# Washer Solenoid



## madmomma (Jul 1, 2009)

I posted in another thread yet it may have gotten overlooked...does anyone know what additional parts I need from a washing machine to begin making a simple pneumatic pop-up. My washer broke and is being replaced TODAY. Before they take away the old one, I wanted to remove the solenoid to save for a prop. Is it just one unit or should I be taking out additional parts from it. If I have to do it myself, is there a link to view so I can see a picture of exactly what I need to take out? I would appreciated any help
If I have to do it myself, I'll wing it and try and take pictures to show what I've removed. Maybe that can help someone else. THANKS!


----------



## Frighteners Entertainment (Jan 24, 2006)

what make/model do you have?


----------



## corey872 (Jan 10, 2010)

Guess you're talking about the water fill solenoid / valves?

When my old machine bit the dust, I grabbed those too. In my case, the solenoids were molded into a plastic piece which set just inside the case right where the water hoses hooked up. The solenoid unit was all one big plastic piece with the threaded hose fittings sticking out the back of the washer.

In my case, the valves were 120VAC, so no additional hardware was needed. You might look at yours to be sure - if they were, say 24VAC, then there would be a transformer in there somewhere which would be of some use, too.

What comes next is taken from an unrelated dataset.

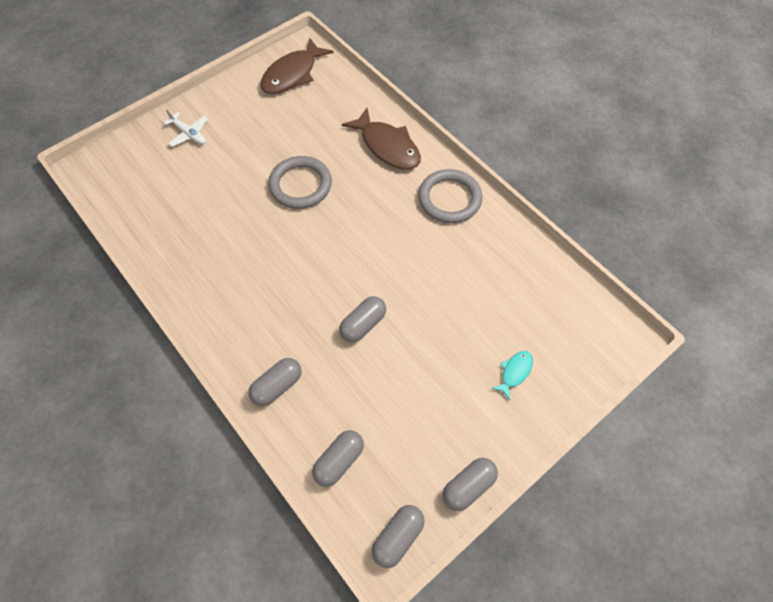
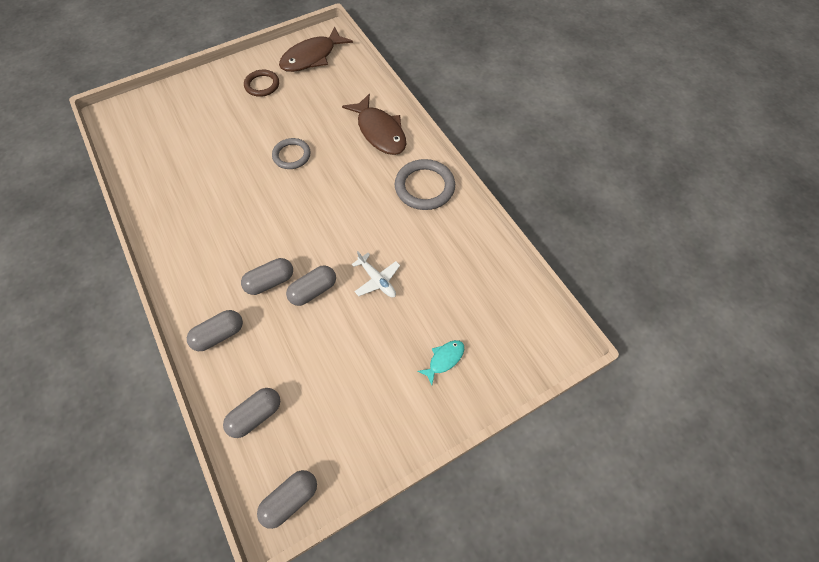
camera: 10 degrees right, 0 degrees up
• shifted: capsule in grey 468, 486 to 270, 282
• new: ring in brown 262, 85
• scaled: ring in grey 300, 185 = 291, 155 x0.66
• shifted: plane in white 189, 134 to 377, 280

Also, depending on how deep you wish to dive in (and what actually killed the washer) there could be a wealth of switches, timers, transformers, motors, capacitors, belts, pulleys, gears, etc - all waiting to be plucked form the dead washer.


----------



## madmomma (Jul 1, 2009)

(gently sobbing...) Much to my dismay, the guys who delivered my new washer/dryer took the old ones out without me even getting to look inside the back panel of the washer saying it would be too costly to remove the solenoid and attached parts. On the plus side, we're getting a $100 recycling rebate from NYS for it. There was nothing wrong with the dryer even though it was almost 10 yrs old but DH didn't want it hanging around hoping someone from Craigslist would buy it. I'll have to scout around for a solenoid (based on instructions found on this site) when I get closer to actually making the prop. I appreciate your help... (I did get an awesome new washer & dryer though )


----------



## bradbaum (Jul 26, 2008)

they look something like this:

https://www.surpluscenter.com/item.asp?item=20-1483&catname=water


----------



## fritz42_male (May 5, 2009)

With the $100 rebate why not scout on eBay for a proper pneumatic cylinder and then buy a solenoid from Monsterguts or whoever?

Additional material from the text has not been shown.